Граница

Алексей Раздорский
      В советские времена границы между союзными республиками не имели принципиального значения и проводились таким образом, чтобы с позиции географии было легче увидеть на карте – что кому принадлежит.   Люди  спокойно передвигались по дорогам СССР, даже и не задумываясь, на чьей конкретно территории они находились. Линии границ обозначали по берегам рек, горным хребтам, краям озёр и водоёмов. Даже иностранцам, въезжавшим, например, в Казахстан или Украину, достаточно было иметь при себе визу для посещения СССР, чтобы спокойно путешествовать по всем республикам, кроме закрытых районов,  городов и объектов. Но после раздела, или, как говорят, «развала» СССР в 1991 году, эти границы превратились в полноценные "рубежи" и барьеры, во многом осложнившие возможности передвижений граждан не из стран СНГ.
      Все, конечно же, помнят одно из самых мрачных событий советского периода - в 1986-м году произошла Чернобыльская катастрофа.  Город Припять, где жили работники атомной станции, стал необитаемой закрытой зоной радиоактивного заражения. Вывезенных за пределы территории обязательного отселения  работников станции и жителей местных посёлков и деревень временно разместили, как могли, в близлежащих городах и населенных пунктах. Однако реальность диктовала необходимость сооружения целого городка для специалистов и рабочих,  которые должны были обслуживать разрушенный реактор и обеспечивать работу уцелевших блоков станции.
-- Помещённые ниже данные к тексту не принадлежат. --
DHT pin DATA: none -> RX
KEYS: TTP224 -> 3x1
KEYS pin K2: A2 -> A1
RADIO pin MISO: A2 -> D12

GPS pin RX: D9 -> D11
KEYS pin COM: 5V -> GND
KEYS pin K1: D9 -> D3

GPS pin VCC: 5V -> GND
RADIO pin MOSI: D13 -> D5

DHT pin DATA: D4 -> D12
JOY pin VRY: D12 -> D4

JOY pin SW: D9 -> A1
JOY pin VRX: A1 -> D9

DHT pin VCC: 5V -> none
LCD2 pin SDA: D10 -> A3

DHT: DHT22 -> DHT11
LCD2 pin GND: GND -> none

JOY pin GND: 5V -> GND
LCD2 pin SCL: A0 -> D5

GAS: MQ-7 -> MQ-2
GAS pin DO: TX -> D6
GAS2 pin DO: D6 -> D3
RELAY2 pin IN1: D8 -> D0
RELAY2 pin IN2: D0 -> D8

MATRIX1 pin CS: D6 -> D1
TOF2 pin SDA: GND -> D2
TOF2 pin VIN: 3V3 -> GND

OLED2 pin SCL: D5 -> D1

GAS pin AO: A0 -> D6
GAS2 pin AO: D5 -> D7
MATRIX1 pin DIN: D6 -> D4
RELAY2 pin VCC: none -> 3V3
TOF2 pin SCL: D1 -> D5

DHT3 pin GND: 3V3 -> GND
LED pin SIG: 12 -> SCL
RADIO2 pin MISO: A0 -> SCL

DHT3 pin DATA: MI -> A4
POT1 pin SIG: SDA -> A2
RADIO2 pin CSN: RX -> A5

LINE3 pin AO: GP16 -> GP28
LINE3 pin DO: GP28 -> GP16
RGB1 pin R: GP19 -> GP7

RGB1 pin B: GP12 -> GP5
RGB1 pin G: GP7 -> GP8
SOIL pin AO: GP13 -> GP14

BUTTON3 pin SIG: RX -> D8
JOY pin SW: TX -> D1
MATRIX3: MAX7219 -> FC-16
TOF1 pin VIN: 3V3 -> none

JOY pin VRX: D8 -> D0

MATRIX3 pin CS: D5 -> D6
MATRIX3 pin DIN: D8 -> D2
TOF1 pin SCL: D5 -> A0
      Первое время думали даже восстановить электростанцию, поэтому приняли решение ещё на закате СССР построить быстрыми темпами небольшой городок из коттеджей и малоэтажных зданий, и для этого выбрали поселение Славутич – в 20 км от станции на относительно чистой от радиации территории. Получился красивый небольшой городок, оборудованный всем необходимым для нормальной жизни. Построили даже ветку железной дороги, позволявшей за 20 минут работникам добираться до станции.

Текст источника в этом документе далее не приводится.